Habertürk
    Takipde Kalın!
      Günlük gelişmeleri takip edebilmek için habertürk uygulamasını indirin

        SP lideri Temel Karamollaoğlu’nun yeni turu ile tekrar gündeme geldi.

        Aranan, Millet İttifakı içinde alt ittifak; yani ittifak içi ittifak oluşturmak.

        Özetle, Cumhurbaşkanlığı seçiminde ortak aday çıkarıp, milletvekili seçiminde ise Millet İttifakı içinde üçlü ittifak oluşturmayı hedefleyen formülden söz ediyorum.

        İttifak içindeki ittifakın üç unsuru olarak adı geçen de Saadet, DEVA ve Gelecek partileri.

        Karamollaoğlu, bu kapsamda önceki gün ilk olarak DEVA Genel Başkanı Ali Babacan’ı ziyaret etti.
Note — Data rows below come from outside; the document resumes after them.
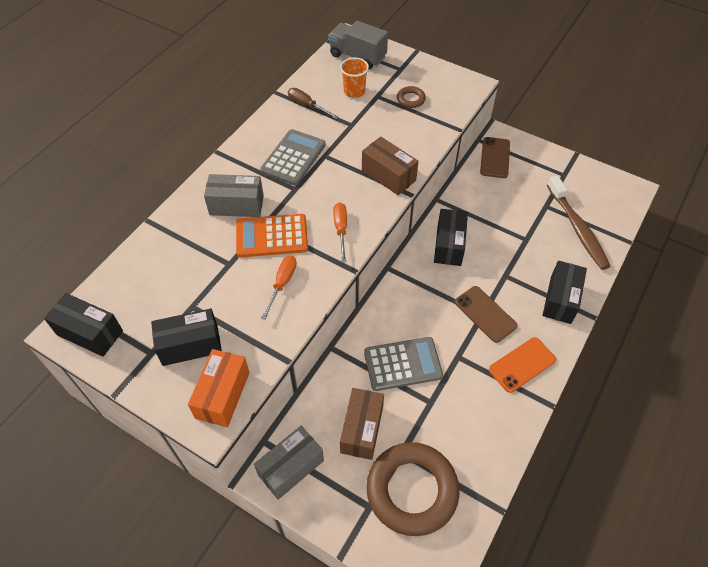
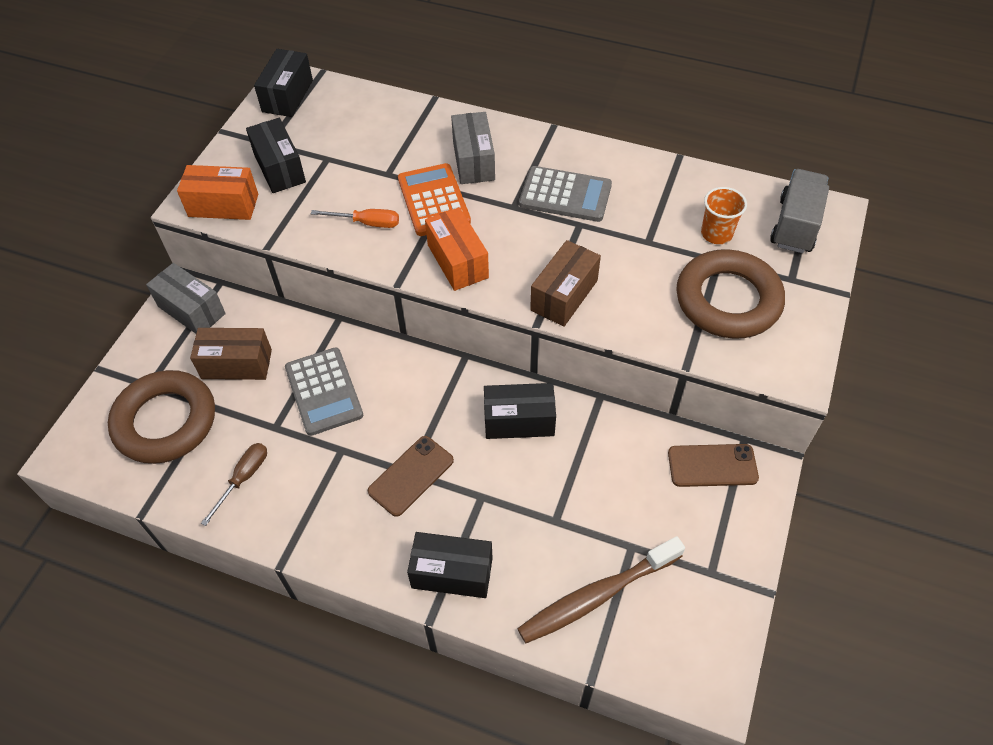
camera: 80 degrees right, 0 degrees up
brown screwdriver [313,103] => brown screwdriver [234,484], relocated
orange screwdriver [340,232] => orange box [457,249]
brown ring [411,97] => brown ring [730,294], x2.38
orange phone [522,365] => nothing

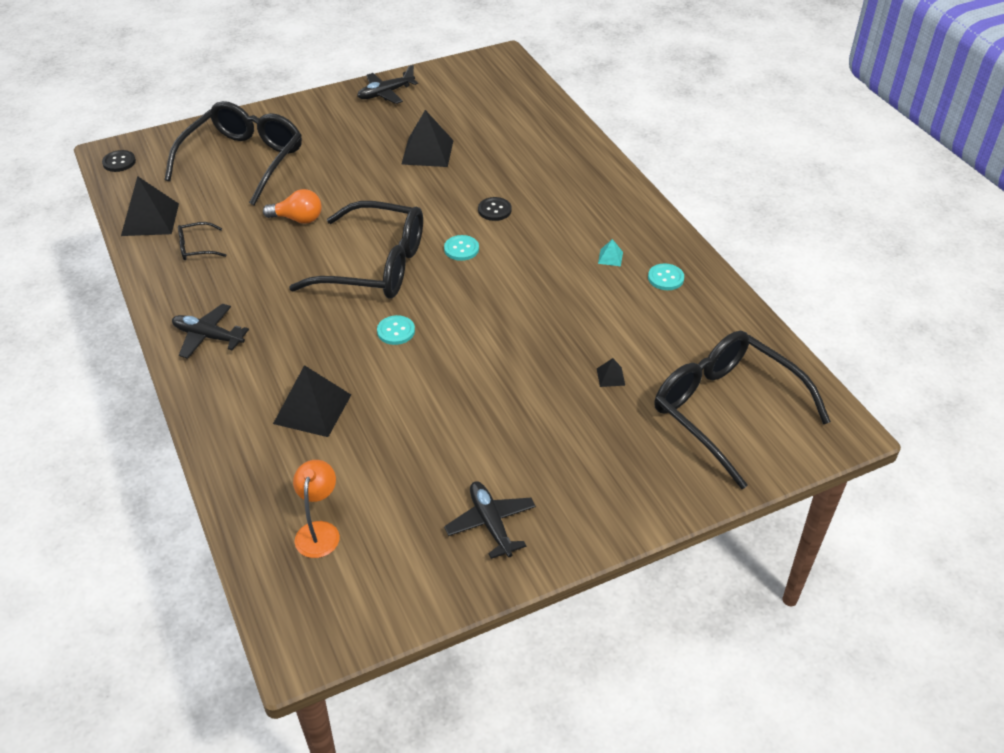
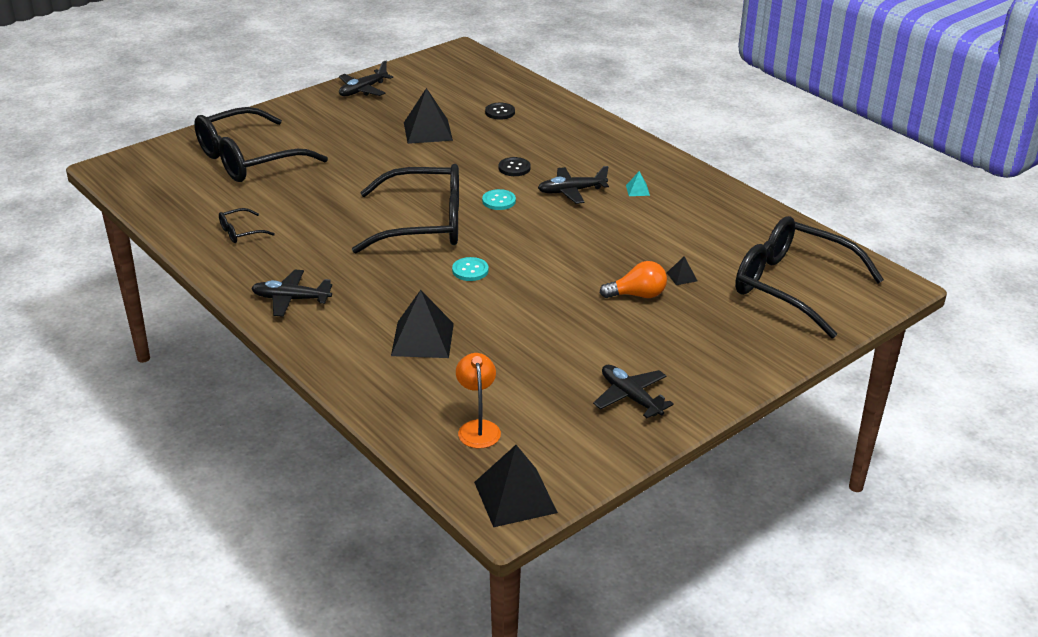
camera: 15 degrees left, 10 degrees down
black button [119,161] => black button [500,111], relocated
black pyramid [150,206] => black pyramid [516,486], relocated
black glasses [233,153] => black glasses [261,144], 135 degrees counterclockwise
orange light bulb [292,206] => orange light bulb [633,279], relocated
turquoise button [666,276] => nothing
nothing => black plane [573,185]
        Birlikte olmaları halinde %3 oranını aşıp Hazine yardımını almayı kolaylaştırmanın ötesinde, 1991 seçimlerinde RP ile MÇP ve IDP ittifakında da görüldüğü gibi çok daha yüksek oya ulaşılabileceğine atıf yapmış.

        Ancak DEVA lideri Babacan geçmişte de olduğu gibi bu modele sıcak bakmamış, “Parti kurullarımızın aldığı karar gereği biz seçime bir başka partinin logosu altında girmeyeceğiz, kendi kimliğimizle seçime katılacağız” yaklaşımını yinelemiş.

        Burada dikkat çeken, bir ittifak içinde olmayacağız anlamına gelmiyor.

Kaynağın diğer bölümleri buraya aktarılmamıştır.